Гасан ибн-Камал от души рассмеялся, снова набил трубку, раскурил её и после третьей затяжки сказал:
— Ну как вы представляете себе, любезный Ибрагим, в таком вот одеянии скакать на лошади во весь опор и пускать стрелы в небо?
— Да, действительно…—согласился я и поймал себя на том, что тоже уже говорю на странной смеси арабского, еврейского и ещё одного, незнакомого мне, языка.
— Одеваются они как и положено кочевникам: в халаты и шапки, отороченные шакалом, в удобные мягкие сапоги из искусно выделанной марокканской кожи и шёлковые панталоны, доставляемые контрабандой из какой-то, как они сами говорят, голландии.
— Любопытно.
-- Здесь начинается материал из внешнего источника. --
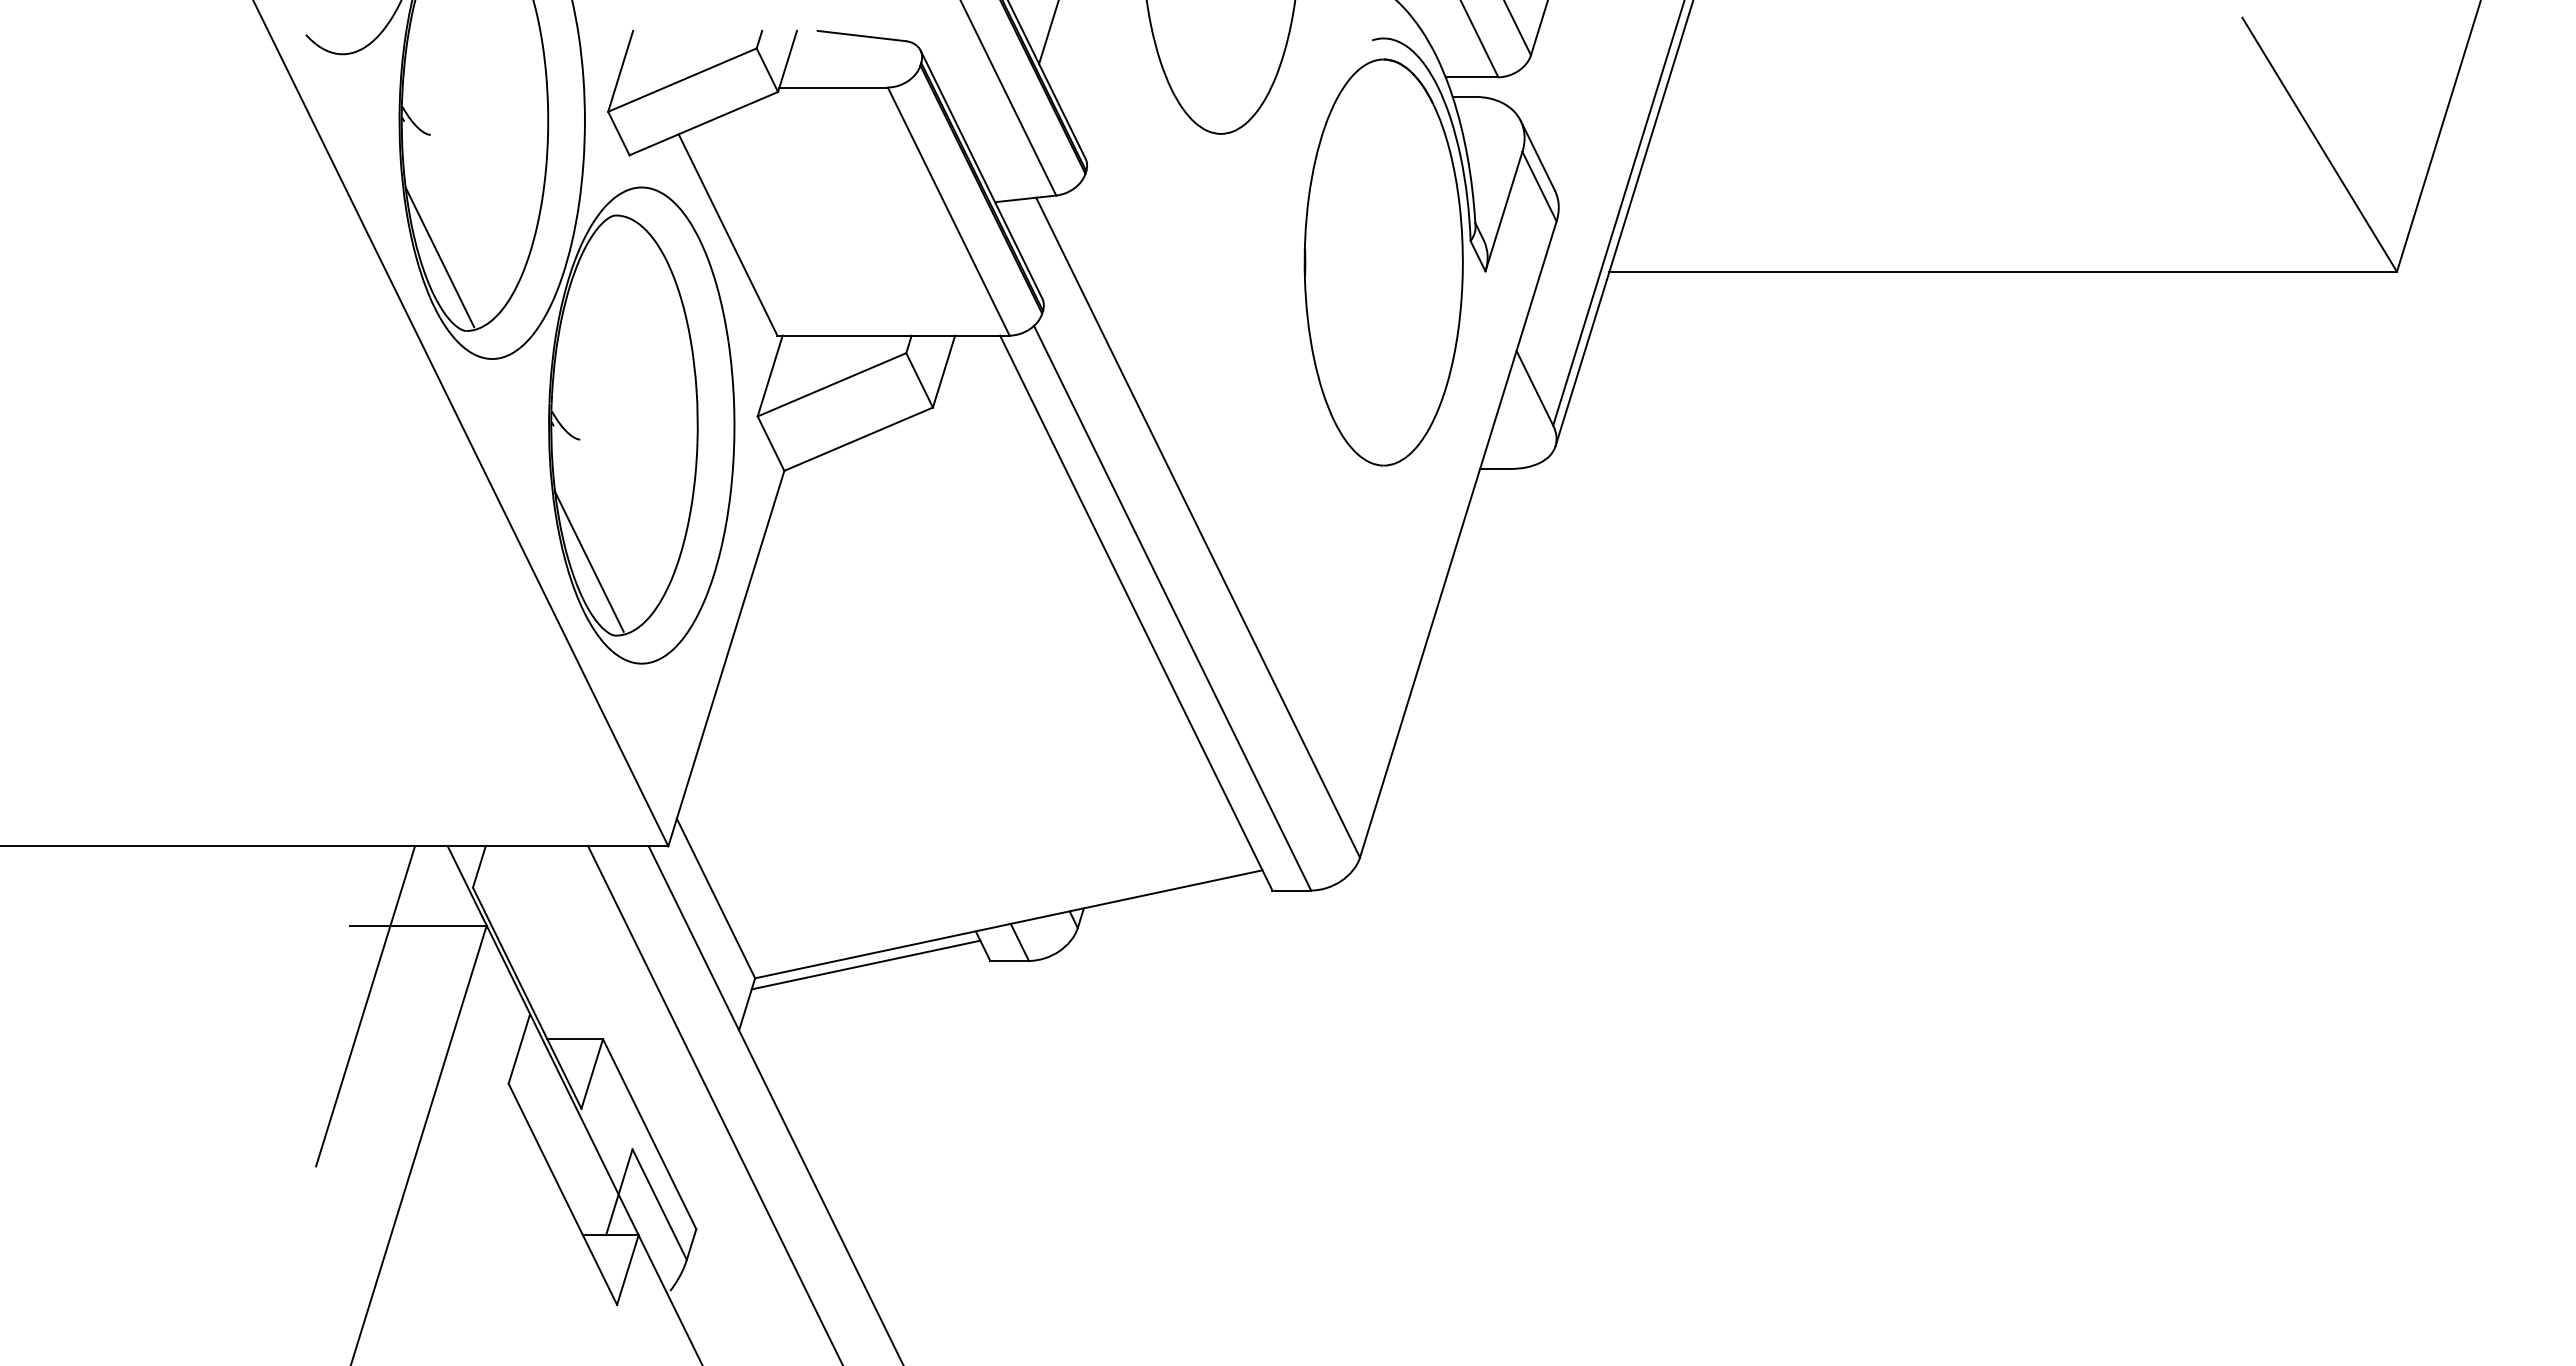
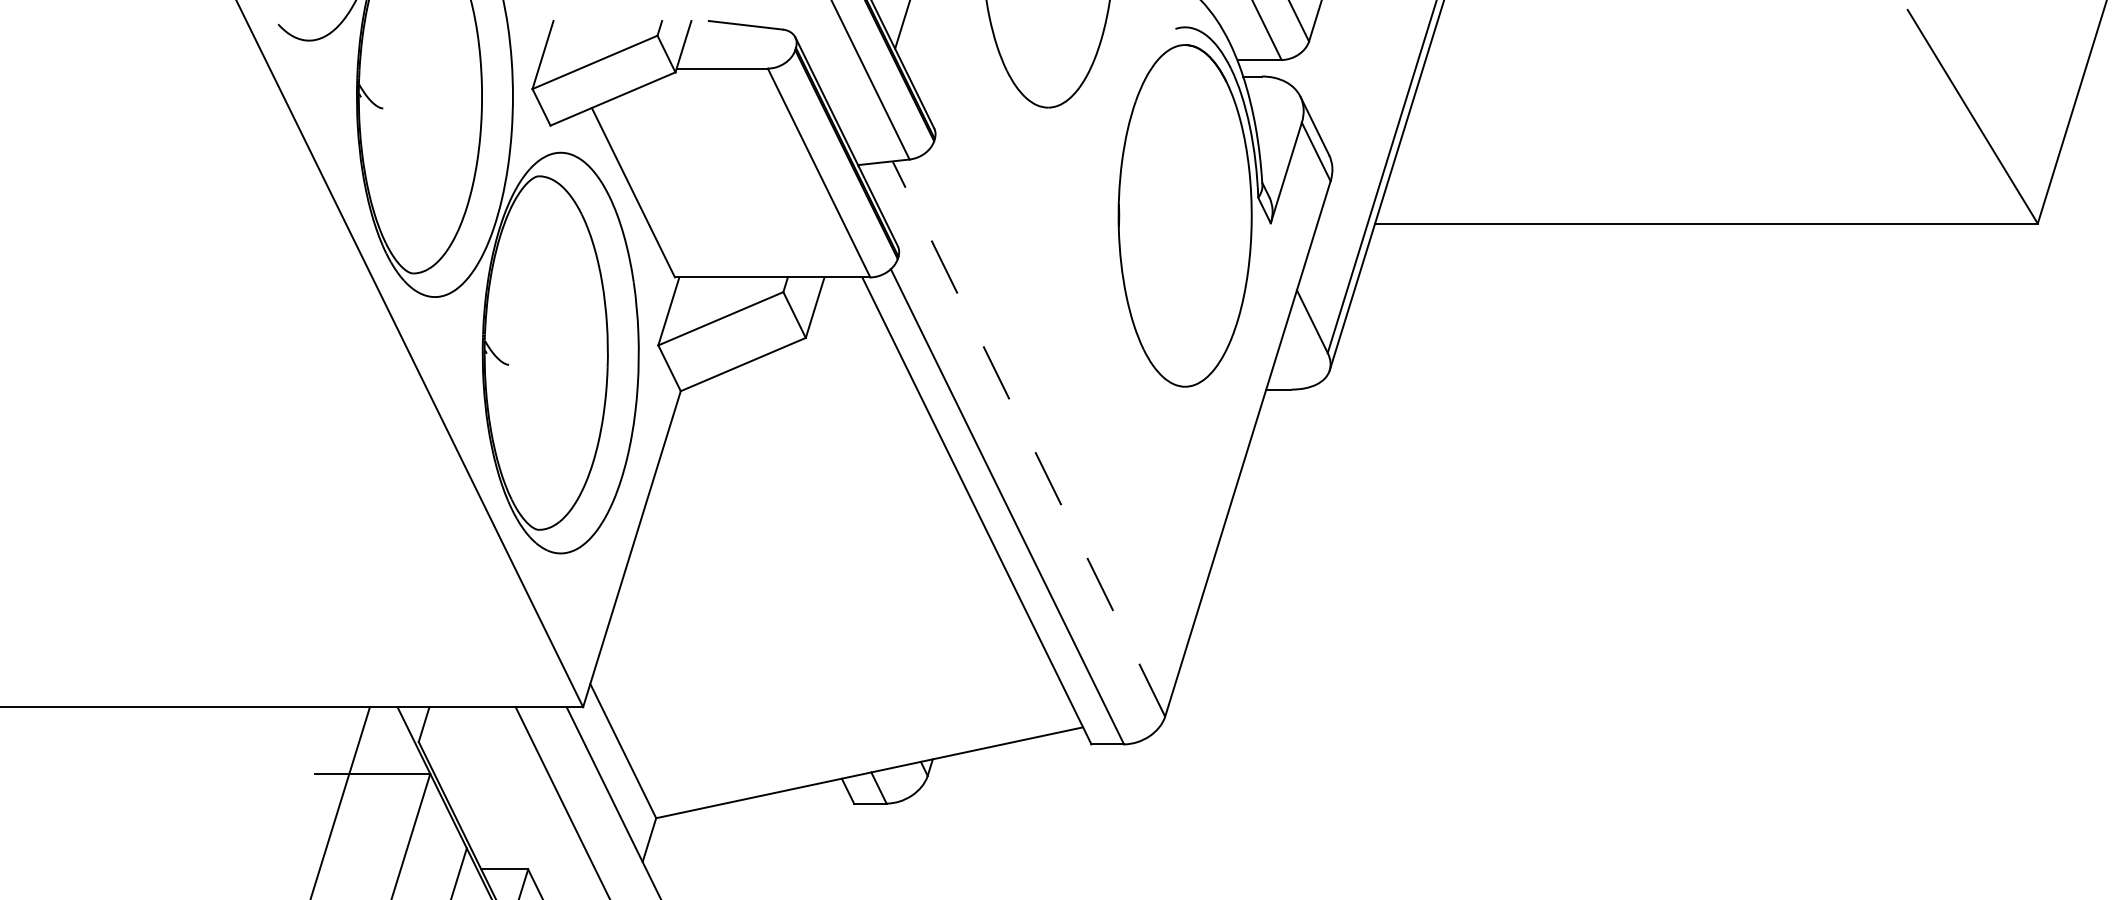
line: (439, 257) -> (390, 211), removed
line: (1198, 527) -> (1029, 438), solid -> dashed
line: (589, 561) -> (516, 467), removed
line: (865, 964) -> (749, 806), removed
А что у них, у хазар, многожёнство?
— У них? Да, многожёнство. Причём тому, у кого жён больше, завидуют. Поэтому каждый отдельно взятый хазарин стремится, если позволяет финансовое положение, завести как можно больше жён, чтобы завидовали ему, а не он.
— А какие деньги у них ходят?—поинтересовался я.
— Деньги? Ну, всякие ходят. У вас есть при себе деньги?
Я порылся по карманам, достал несколько кордовских и багдадских монет и протянул их капитану. Он внимательно их рассмотрел и сказал:
— Такие тоже ходят. Вообще, они не равнодушны к золоту и прочим пёстрым побрякушкам. Предлагаю выйти на палубу и посмотреть на звёзды. Тоже ведь чудо Господне! У меня даже есть подзорная труба,—и он, с трудом поднявшись, подошёл к сундуку и стал ковыряться в его недрах.
— Господь с вами, капитан! Какие звёзды? Небо основательно затянуто тучами и если ваша подзорная труба не волшебная, мы ничего не увидим.
Гасан ибн-Камал будто не слышал меня и бормотал себе под нос: «Идёмте посмотрим на звёзды, тоже ведь чудо Господне…» Наконец он, найдя искомое, выпрямился во весь рост и, широко улыбаясь, показал мне прекрасную подзорную трубу. В другой руке он держал, почему-то, астролябию и тоже радостно мне её показывал.
— Идёмте,—повторил он,—Посмотрим на звёзды—тоже ведь чудо Господне.